Mais les plaintes, les récriminations, les hostilités n’en sont pas moins générales, ni moins vives. Il est certain que le premier impôt que les Anglais supprimeraient s’ils le pouvaient est l’income-tax. Un de ses plus résolus adversaires fut Gladstone, l’esprit le plus libéral, le plus hardi réformateur, le financier le plus éclairé d’Angleterre pendant la seconde moitié du dernier siècle. Sa campagne de 1874 roula presque tout entière sur la suppression de l’income-tax.

« Depuis 1860, — disait-il dans son adresse aux électeurs de Greenwich, le 26 janvier 1874, — l’income-tax a été votée annuellement, mais, quoi qu’il en soit, le vœu le plus ardent du pays est qu’elle soit définitivement abolie… Je n’hésite point à affirmer qu’un effort doit être fait pour procurer au pays cet avantage… »

A la même époque, le comte Russell écrivait :

«… Je considère l’income-tax comme une confiscation partielle de la propriété, comme un impôt auquel on ne doit recourir que dans les circonstances extraordinaires et non comme un impôt normal pour un temps de paix… »

Dans un grand meeting, la résolution suivante, proposée par M. Massey, était votée à l’unanimité :

« L’income-tax est une mesure inquisitoriale de sa nature, injuste dans son application, démoralisante pour le caractère national. »

C’est John Stuart Mill qui portait sur le système ce jugement cruel : « L’income-tax a rendu l’Angleterre menteuse. » Les partisans eux-mêmes de l’impôt avouent ses vices. « Je ne soutiens l’income-tax, disait naguère sir John Lubbock, que de la même façon qu’une corde supporte un pendu. » — « S’il est vrai, écrivait en 1890 M. Blanch, qu’un bon système de taxation consiste dans l’art de plumer une oie sans la faire crier, l’income-tax ne peut guère être citée parmi les bons impôts ! »

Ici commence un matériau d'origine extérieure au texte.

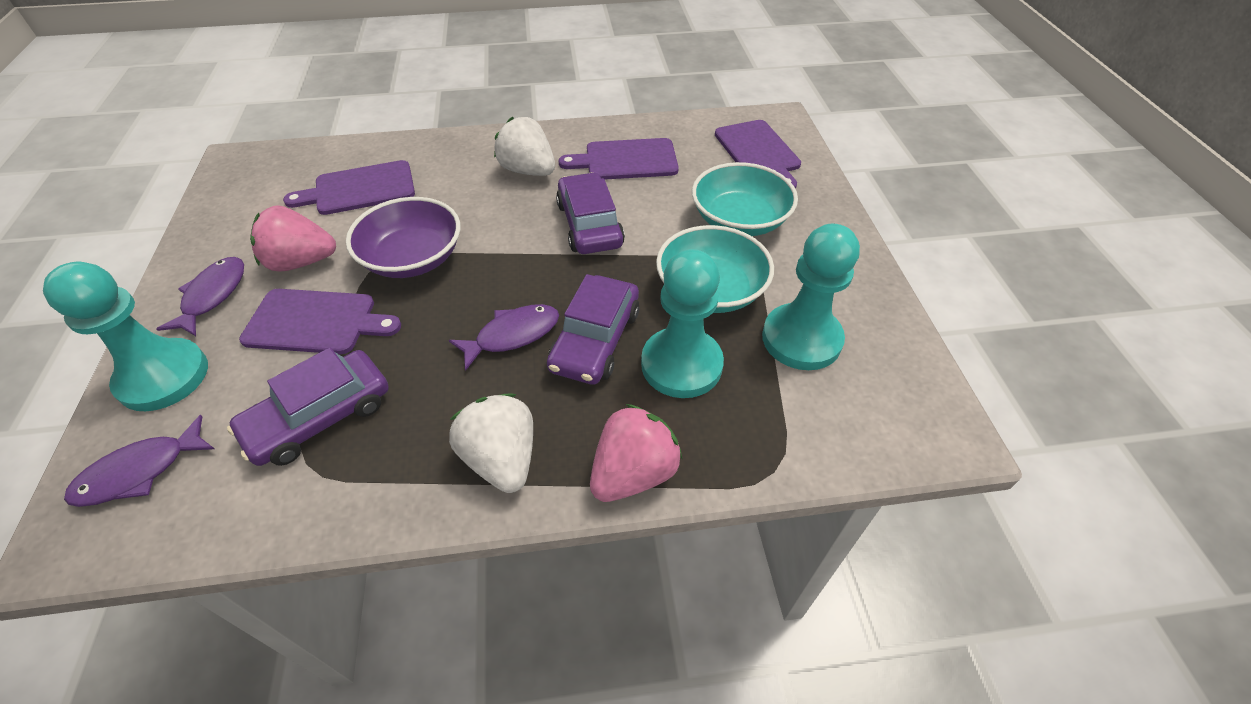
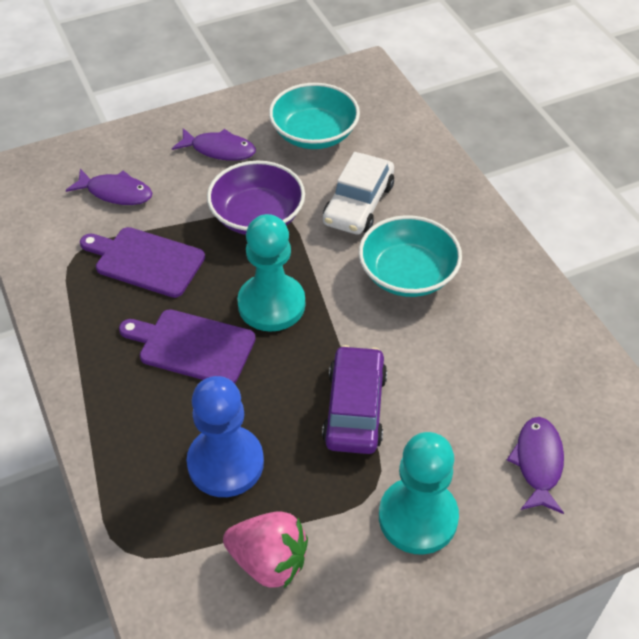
blue pawn: 0 -> 1
pink strawberry: 2 -> 1
purple car: 3 -> 1
purple cutting board: 4 -> 2
turquoise pawn: 3 -> 2
white car: 0 -> 1
white strawberry: 2 -> 0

Sans cesse les négocians, les Chambres de commerce protestent contre le système, signalent les inconvéniens économiques, ses contre-coups nuisibles aux affaires, et les vexations qu’il entraîne. Les journaux sont remplis de réclamations particulières. Les contribuables les plus modestes sont les plus irrités, les plus vifs dans leurs plaintes, surtout ceux qui sont compris dans la cédule D et dans la cédule E.